Balance Sheet Changes (comparisons to December 31, 2021)

  • Total assets were relatively unchanged at $3.4 billion with increases in loans and investments partially offset by lower cash balances.
  • Deposits increased by $69.4 million, or 2%. The growth in deposits came primarily from noninterest-bearing or low-cost transaction and savings accounts, while higher-cost time deposits increased $5.9 million.

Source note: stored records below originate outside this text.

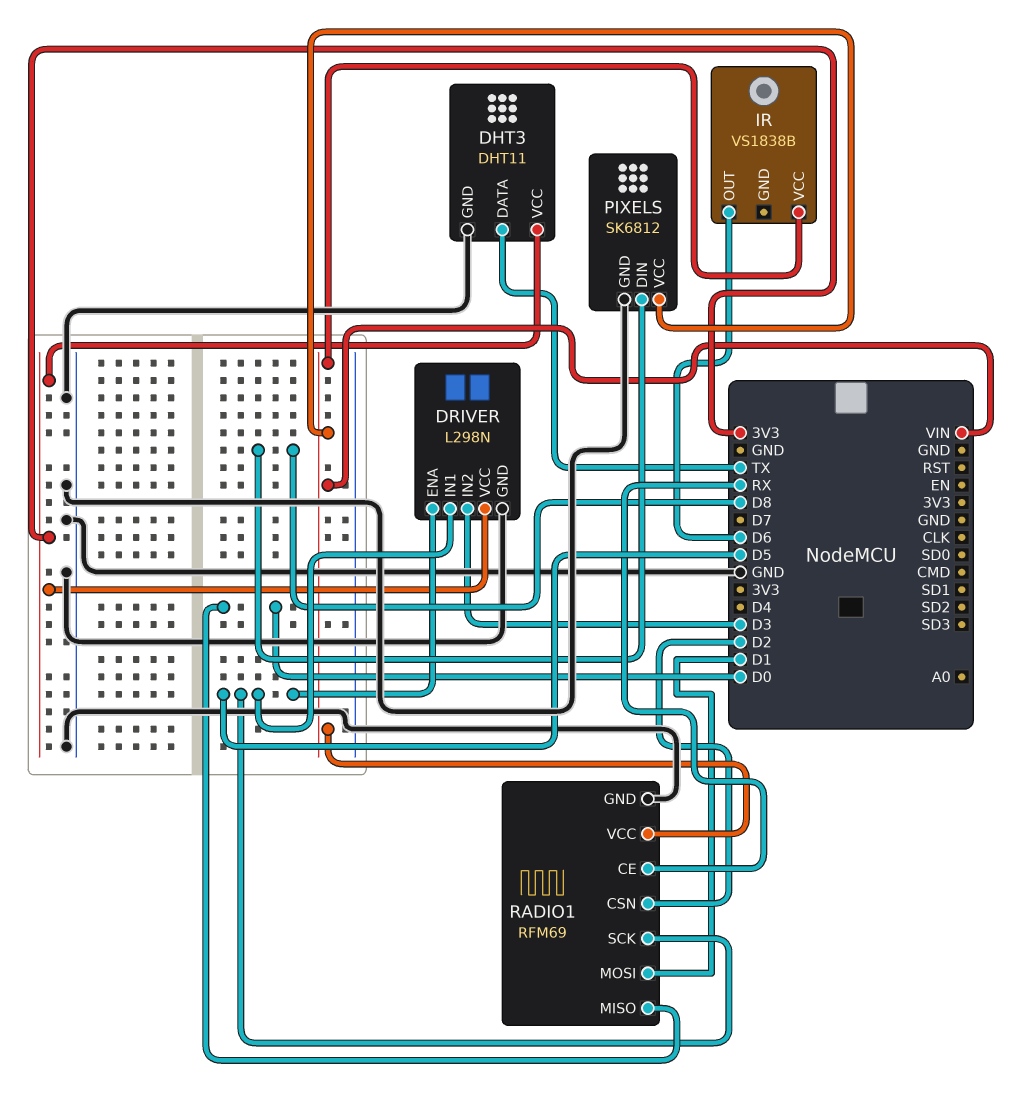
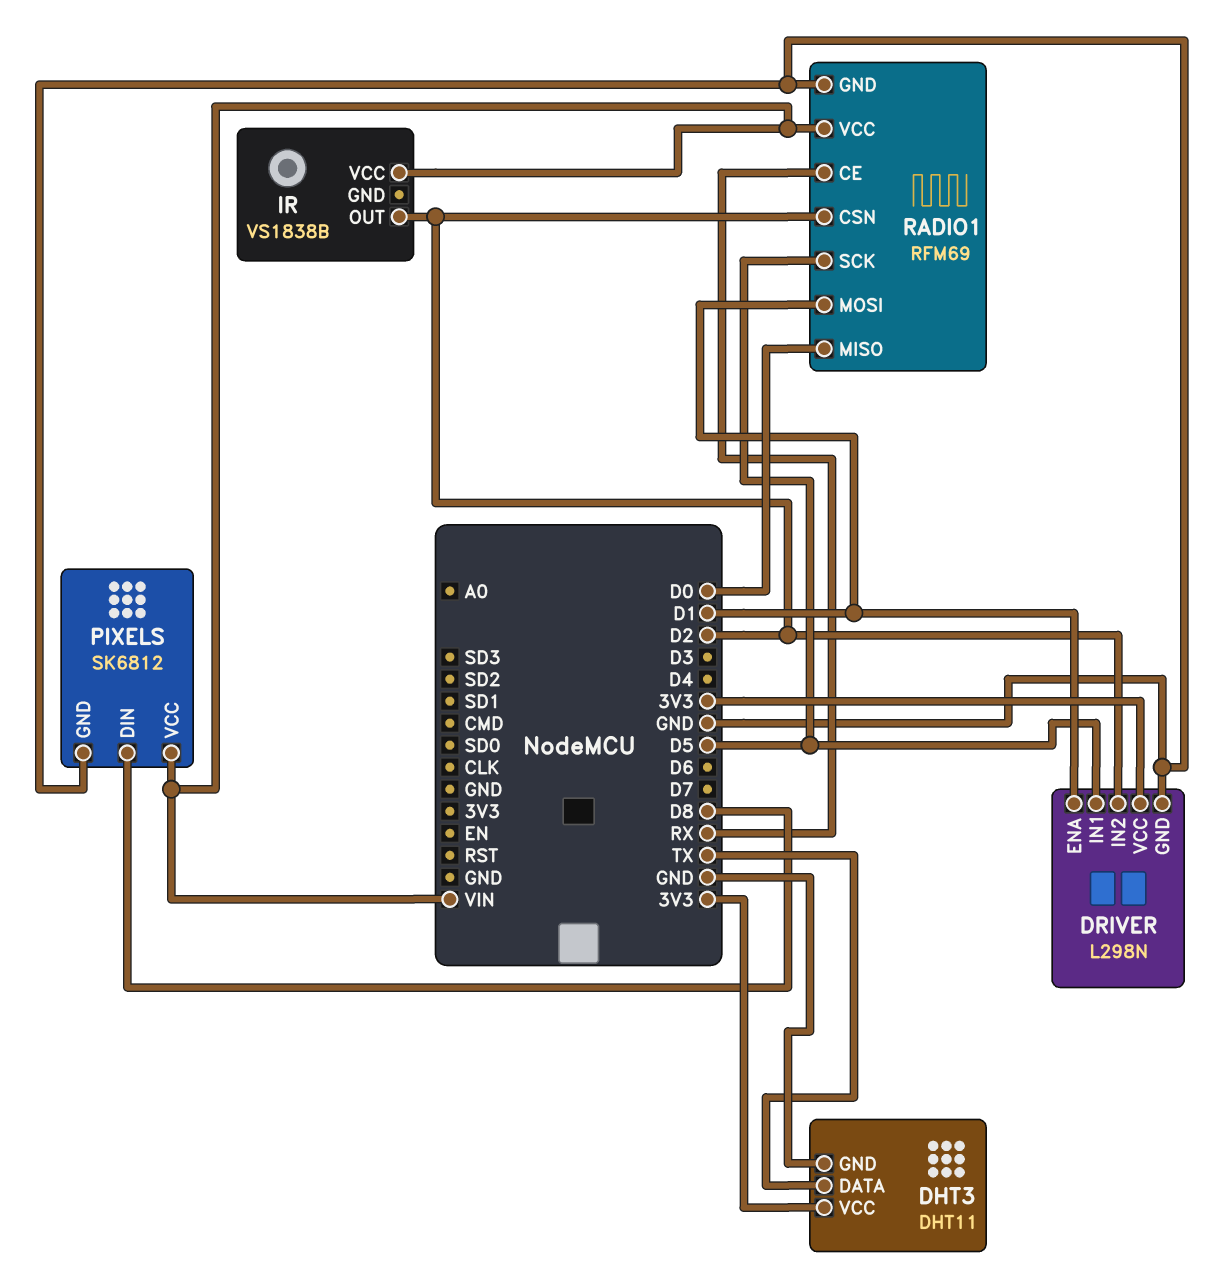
DRIVER pin ENA: D5 -> D1
DRIVER pin IN2: D3 -> D2
IR pin OUT: D6 -> D2

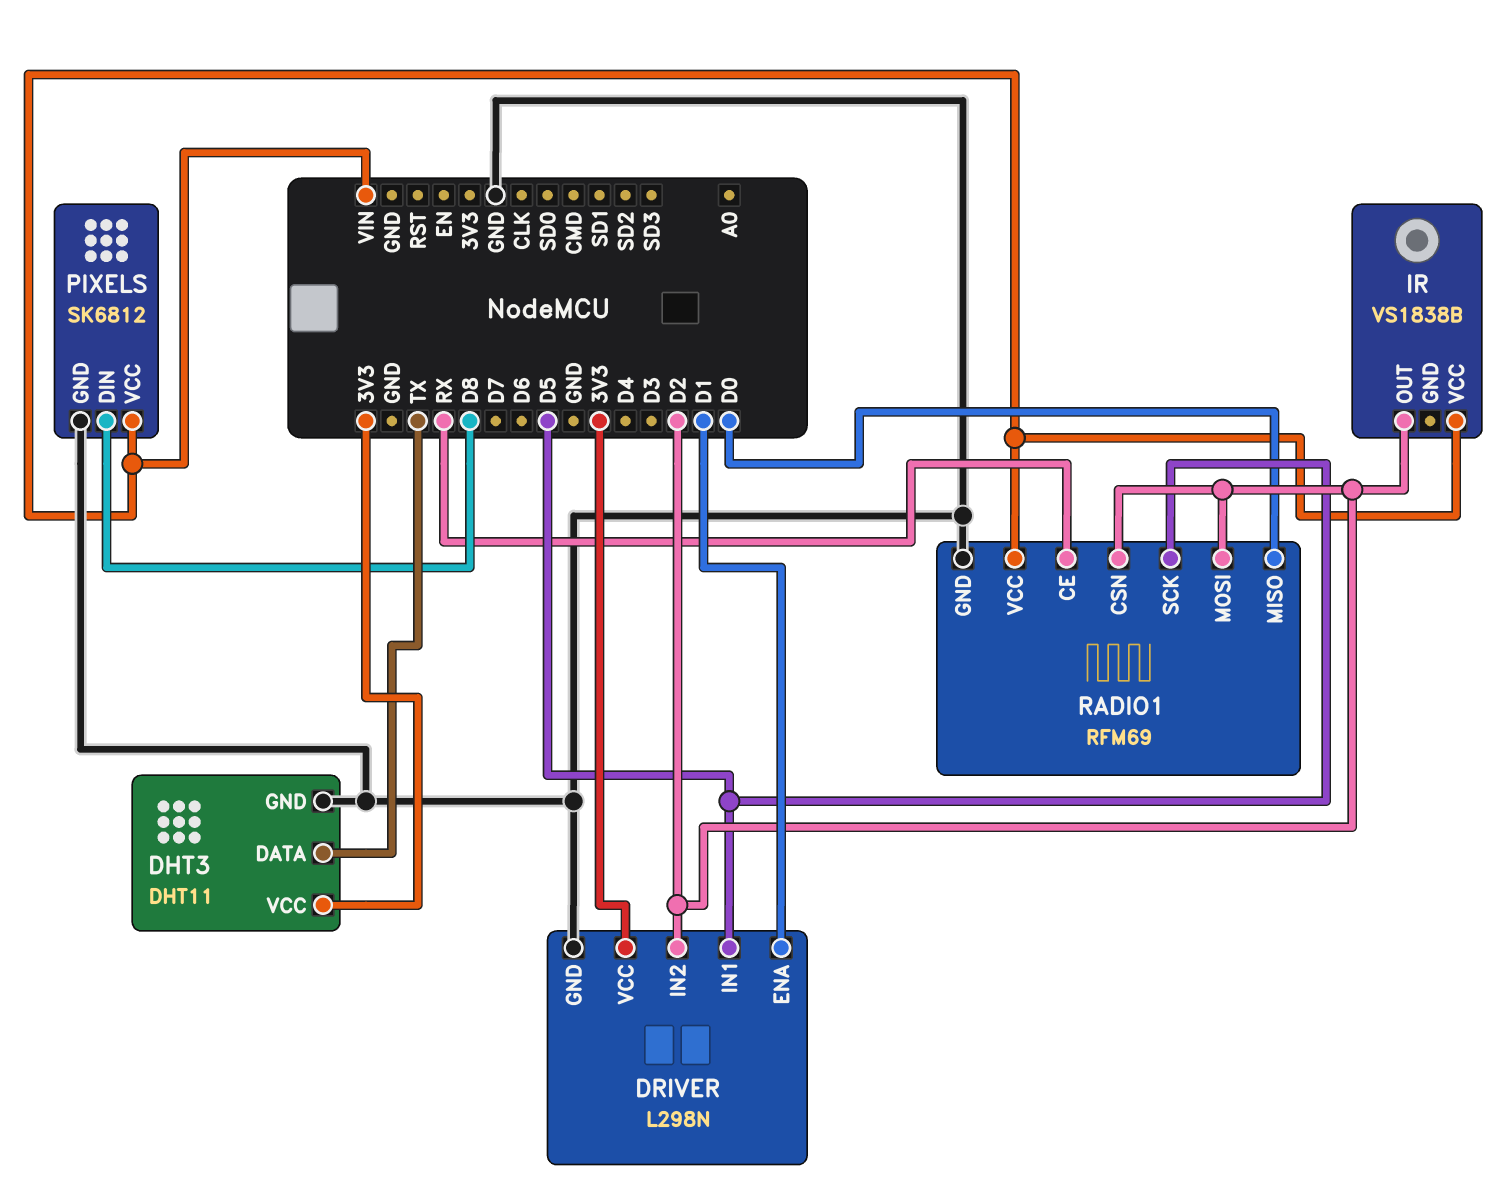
RADIO1 pin MOSI: D1 -> D2

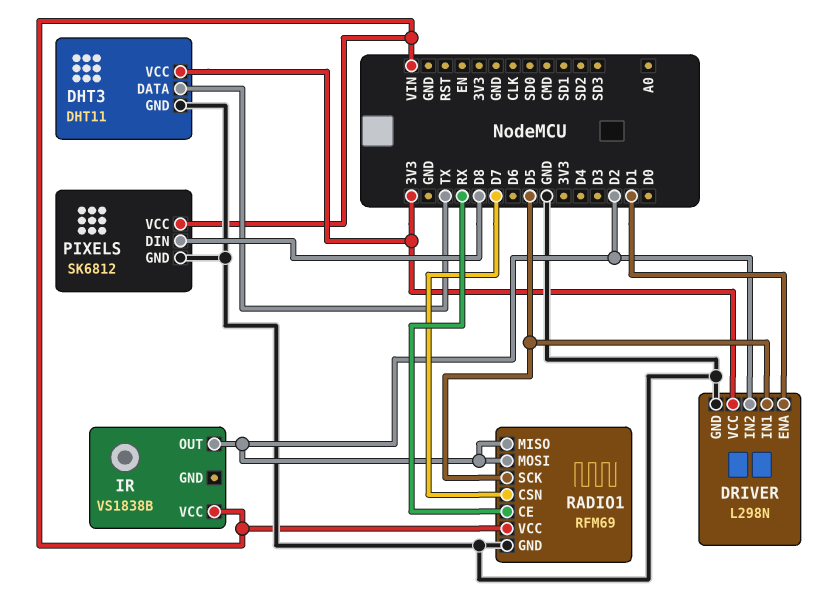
RADIO1 pin CSN: D2 -> D7
RADIO1 pin MISO: D0 -> D2

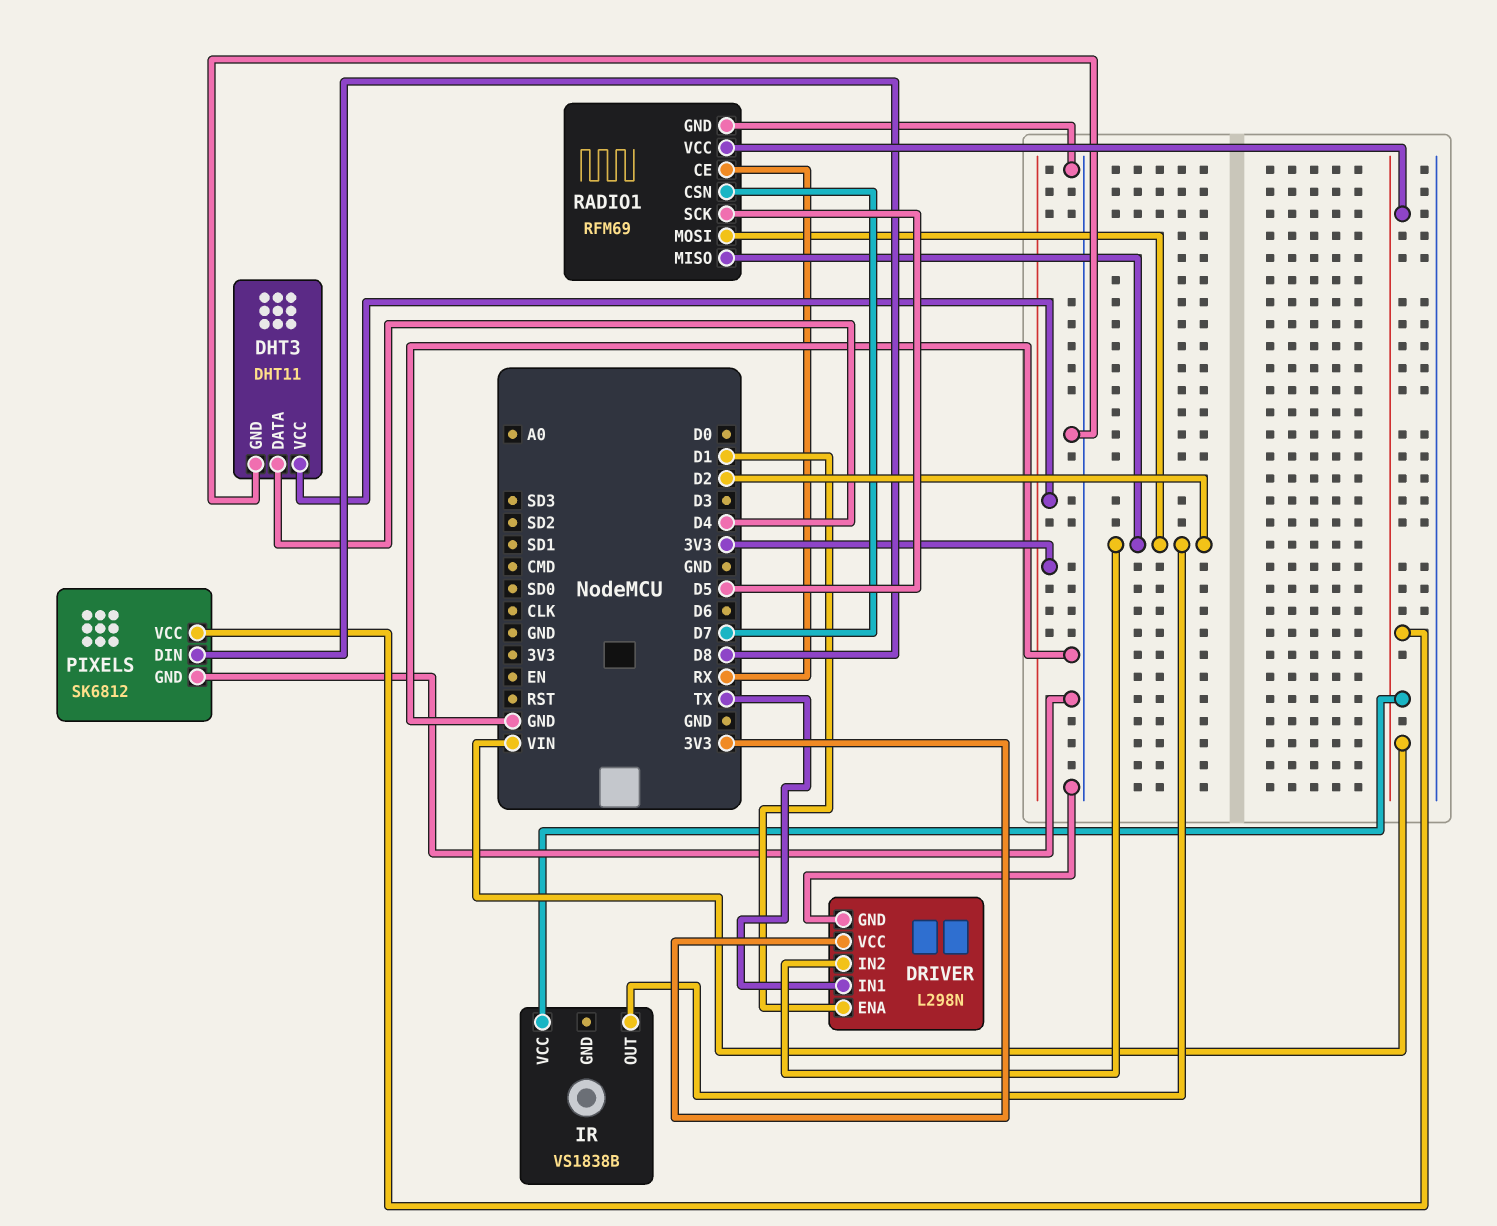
DHT3 pin DATA: TX -> D4
DRIVER pin IN1: D5 -> TX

  • Gross loans increased $32.9 million due predominantly to the purchase of $173.1 million in high quality jumbo single family mortgage loan pool purchases. These mortgage loan pool purchases were offset by $201.8 million in loan maturities, charge-offs and payoffs. Organic loan production for the first half of 2022 was $142.1 million, a 61% increase, as compared to $88.3 million for the comparative period in 2021, as the new lending teams hired earlier in the year have been gaining traction in our market.
  • Investment securities increased $52.3 million, or 5%. On April 1, 2022, the Company transferred $162.1 million of “available-for-sale” investment securities to “held-to-maturity”. The securities were transferred at fair market value on the date of transfer. The transfer was initiated to partially insulate other comprehensive income and equity from changes in interest rates. This transfer had no impact on net income, and future price changes on these securities due to changes in interest rates will not affect capital.